Lois Furlong, a 30-year-old adviser based in Unique Financial Planning’s Watford office, is in the process of building up her client book.
She said the fact she has recently qualified can not only put clients at ease, but also assure them that they are getting the right information.
“Clients don’t always expect to have a young female financial adviser, though in my experience the industry is very supportive as a whole,” said Furlong.
“Yes, I might not have as many years of experience as someone who has been in the industry a lot longer. But I am a lot more recently qualified, so clients feel reassured knowing what I’ve done is completely up-to-date."
She said: “If I’m not sure of something, I’ll say to a client ‘I’m not 100 per cent sure, let me go away and find out for you’.
"It shows to them that they’re not getting the wrong information and that the information I’m providing - I know - is accurate. That gives them reassurance.”
From dentistry to law and then to advice
When she was doing her A Levels, Furlong wanted to be a dentist. But she soon realised - despite patients’ mouths being open the majority of the time - it was a profession lacking in client interaction.
This led her to a law degree. But after joining a solicitor practice, she found herself knee-deep in administration and not enough client-facing experience.
So in 2016, she moved down south to London from her then-home, the Wirral, to become a paraplanner. For the past three years, she has been a qualified financial adviser.
Women of all ages, both advisers and paraplanners, have cited imposter syndrome as a key barrier to progressing in their advice careers.
Paraplanner Sarah Lees said the syndrome made her feel like she was failing and caused her sleepless night filled with dread she might get sacked.
For Furlong, this is just the start of her career. She said she has battled through imposter syndrome “quite easily”.

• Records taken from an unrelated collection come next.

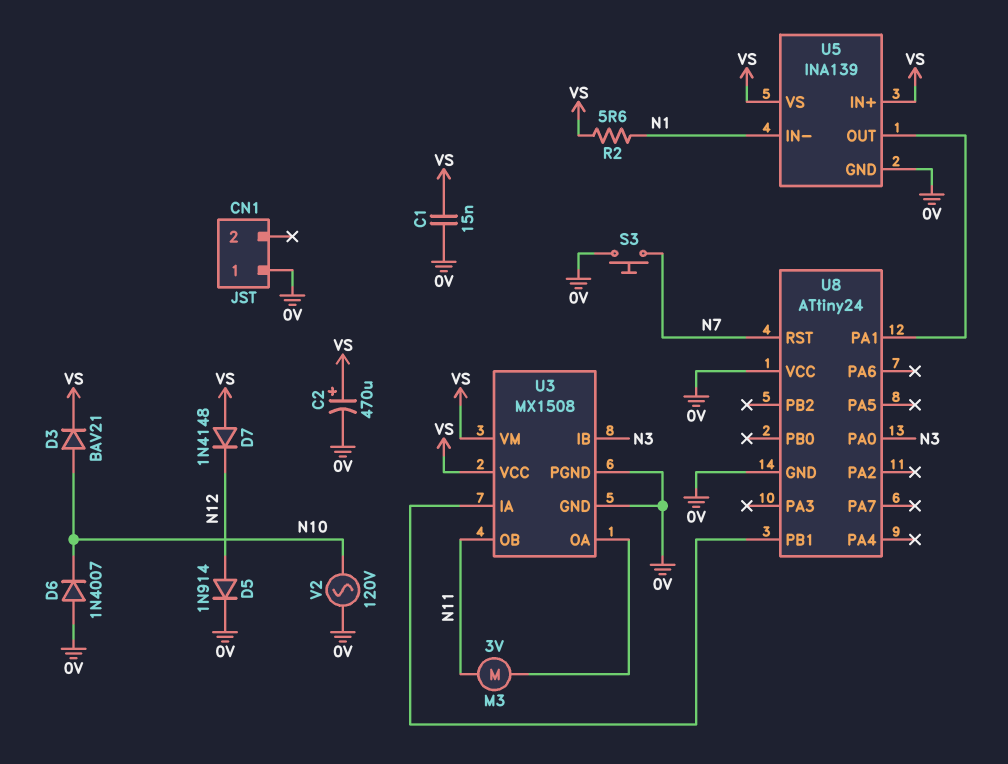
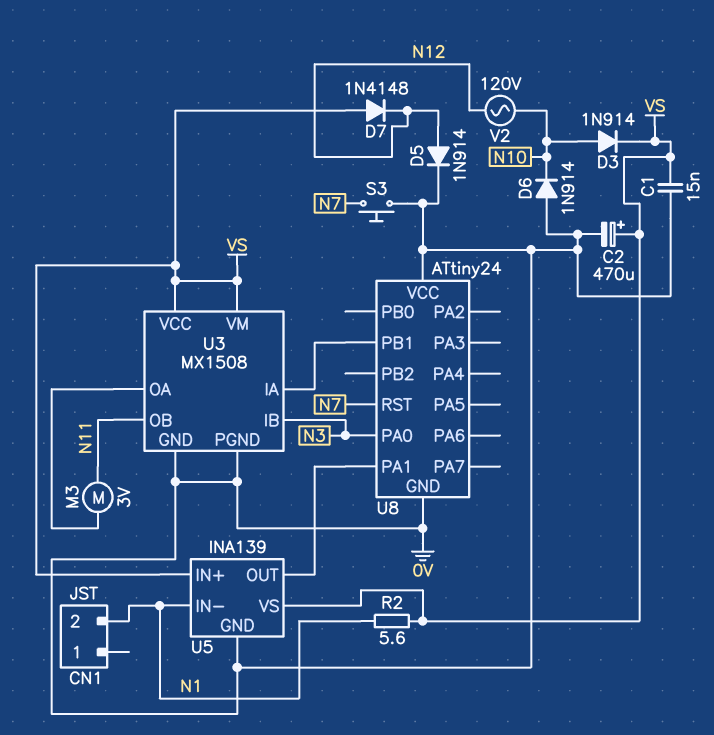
CN1 pin 1: 0V -> none
CN1 pin 2: none -> N1
D3: diode BAV21 (A N10, K VS) -> diode 1N914 (A N10, K VS)
D6: diode 1N4007 (A 0V, K N10) -> diode 1N914 (A 0V, K N10)
V2: AC 120V (0V, N10) -> AC 120V (N10, N12)

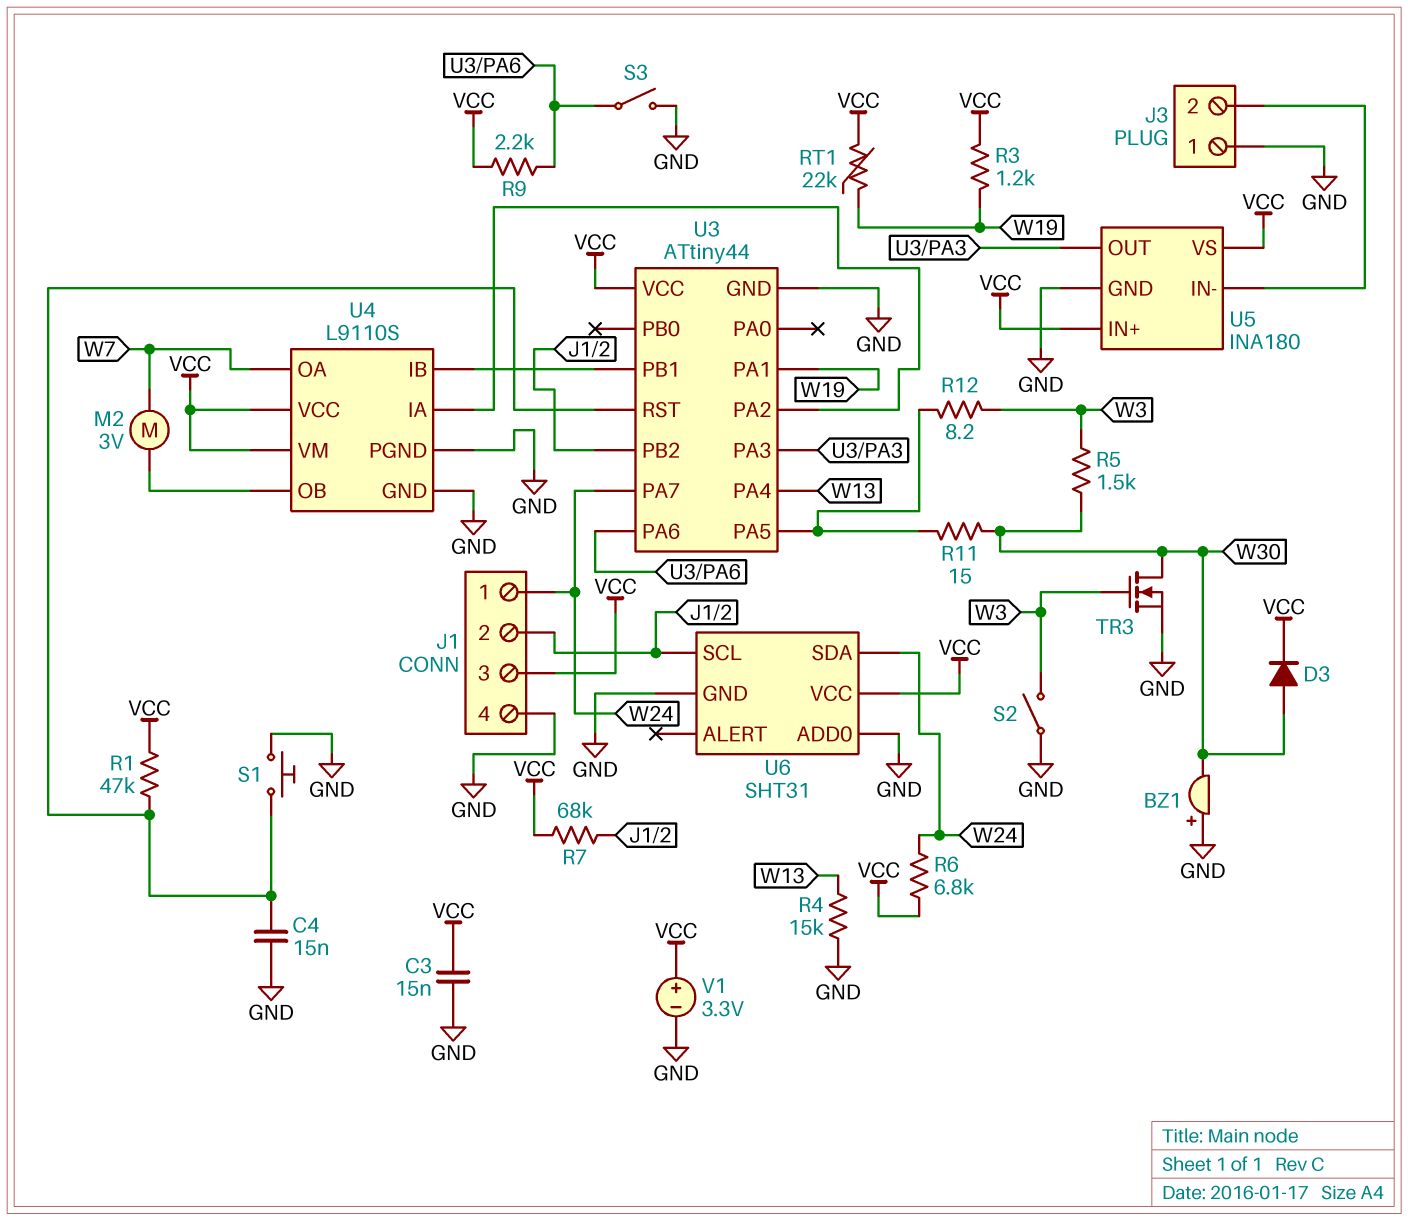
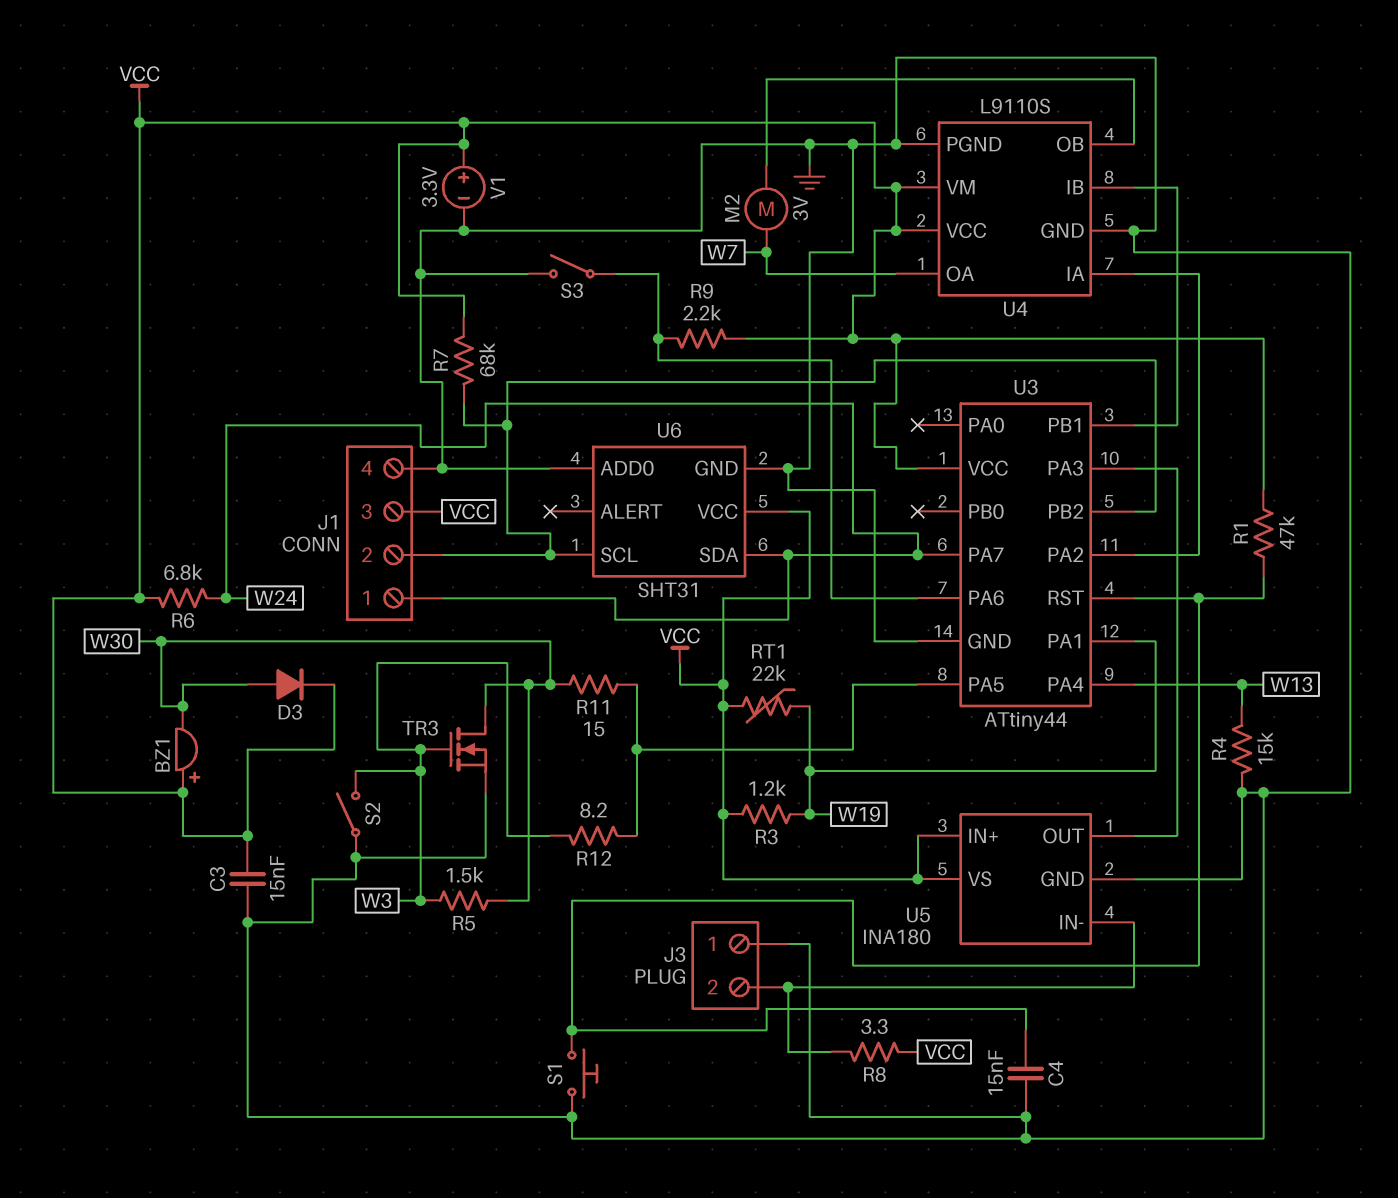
BZ1: buzzer (plus GND, minus W30) -> buzzer (plus VCC, minus W30)
R8: none -> 3.3 (J3/2, VCC)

She added: “I’m not too worried about what people think. If I want to be a financial adviser, regardless of what people might expect, I’m just going to go for it.
“For me, it [imposter syndrome] hasn’t been an issue. But I can see how it potentially could be for some people.”
Finding young clients on a night out
Having just turned 30, many of Furlong’s friends don’t see the value in financial advice. Though she is trying to change that.
“They often say ‘well we can get that online for a lot cheaper’,” she said. “And so it’s not just about the products. There’s a lot more going on behind the scenes.”